The only solution to the Nigerian Problem and the larger African Problem is the evolution of a leadership that loves its people, a leadership committed to helping Africans exploit other peoples instead of us being exploited, stealing and bringing home wealth from abroad instead of siphoning our own wealth and stashing it abroad. That is what competition is all about. The question is, how widely are you going to define your team? Is it just the tribe as these ruling oligarchs have been telling us for so long or are we all in this together? Just remember, when the Whiteman came and conquered Africa, he didn't distinguish between Yoruba, Igbo, Nupe, Hausa or Gwari. He just enslaved them all. The pity today is that our new slavemasters are not white......they are black and they are from all over Nigeria. They are Nigerians, the rest of us are just tribesmen. 

 

Just to further enlighten you about the true nature of the Nigerian Government and those who control it, you should go to the following web address: www.libertas.demon.co.uk/index.htm You will learn a lot. You will find that we are not yet an independent nation, that we have a ruling class who feel they are more British than Nigerian, who are dedicated to upholding the original intent of the British when they installed "government" over geographical Nigeria, an elite who in truth do not have much in common with Igbos, Hausas, Kanuris, Ogonis or any other indigenous grouping in Nigeria.

 

Let me not fly off on any tangents. We were talking about Dr. Alex Ekwueme as the likely messiah for Nigeria. Let me end this writeup by relating what was, from my perspective at least, a humorous article that appeared in the Guardian Newspaper about two days ago. The headline was something like this:

 

Alex Ekwueme Urges Nigerians Abroad To Return And Help National Development.

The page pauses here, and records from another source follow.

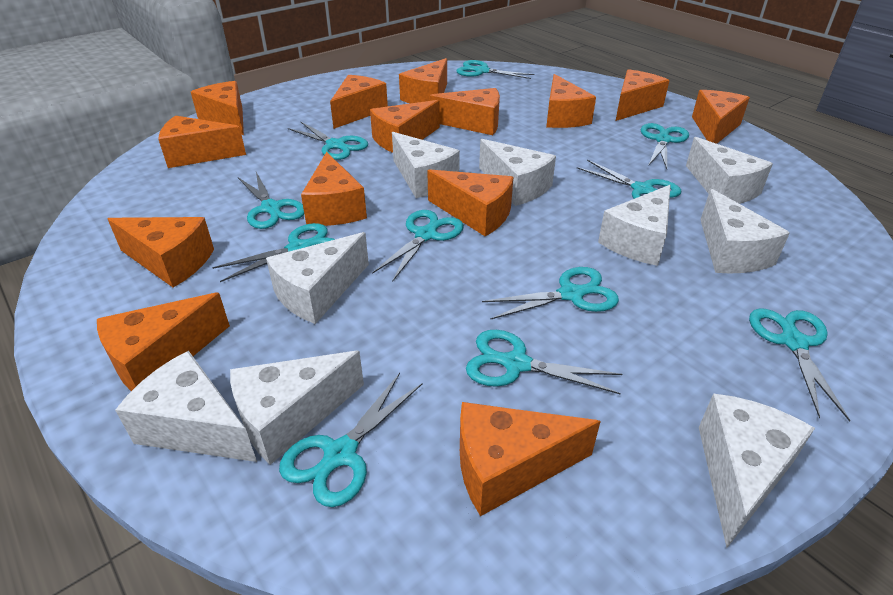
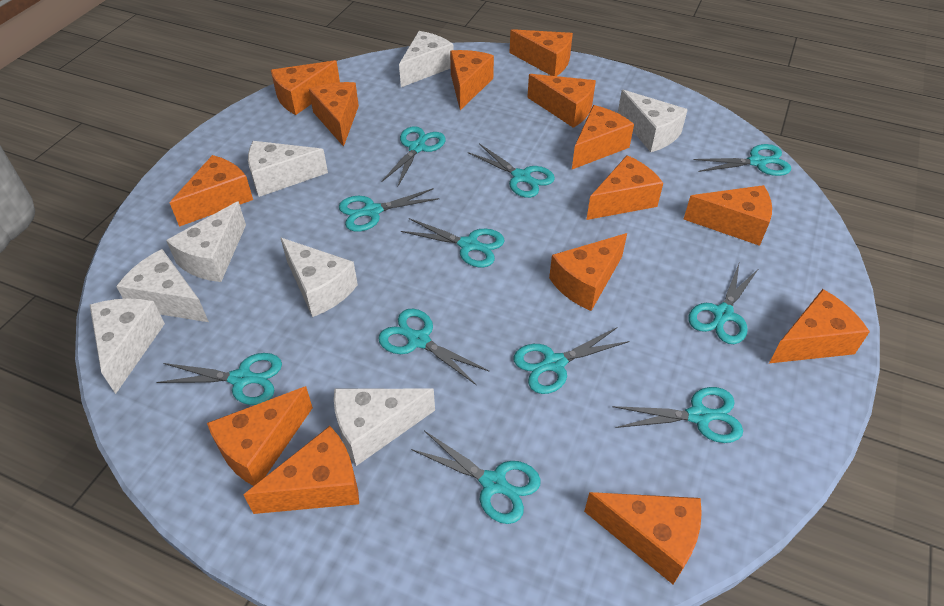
white cheese: 9 -> 8

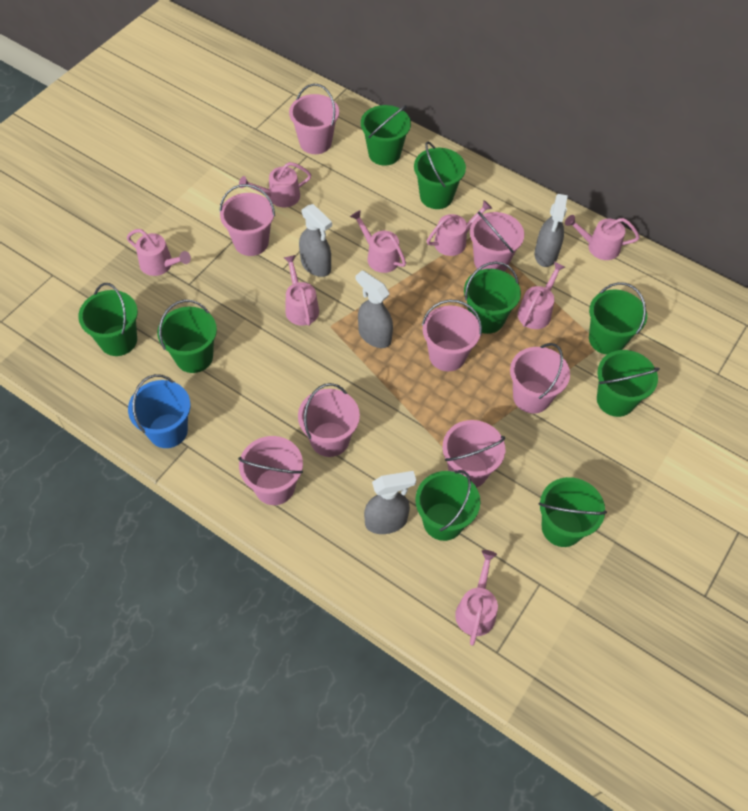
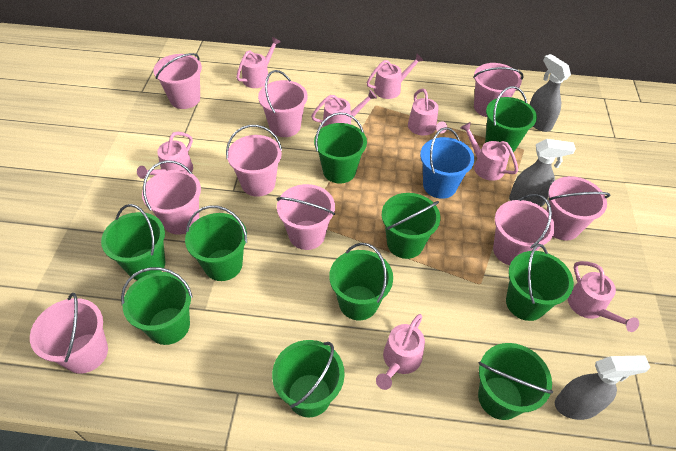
green bucket: 9 -> 10
grey spray bottle: 4 -> 3
pink bucket: 8 -> 9

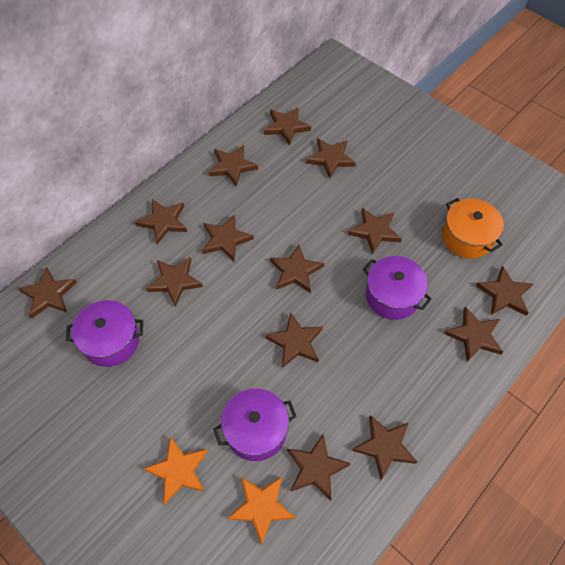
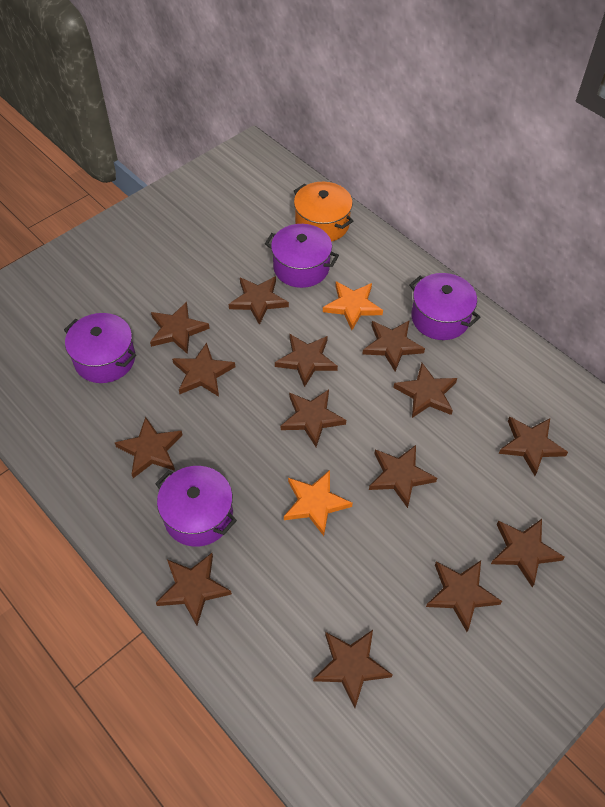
purple pot: 3 -> 4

Apparently the man gave a speech at the wedding of a son of the late Nnamdi Azikiwe, the grooms name I think was Mojekwu Azikiwe. He urged those of us abroad to return just like Mojekwu did. Apparently Mojekwu studied abroad and returned to Nigeria "to help in national development". Impressive isn't it? Now, what job is Mojekwu doing to develope our Nigeria? He is a Director in the Bureau of Public Enterprises!!!!

 

Do you think the children of the middle class that fled Nigeria because they couldn't find jobs find this call from Ekwueme amusing? Do you think we, the children of teachers and nurses and mechanics and tailors who are lucky to find ourselves abroad, in nations where the ruling classes make provisions for the comfort of the poor, what do YOU think we make of this story? Let Ekwueme and Adesanya and Shagari and the rest of them  keep waiting........we are coming home soon!!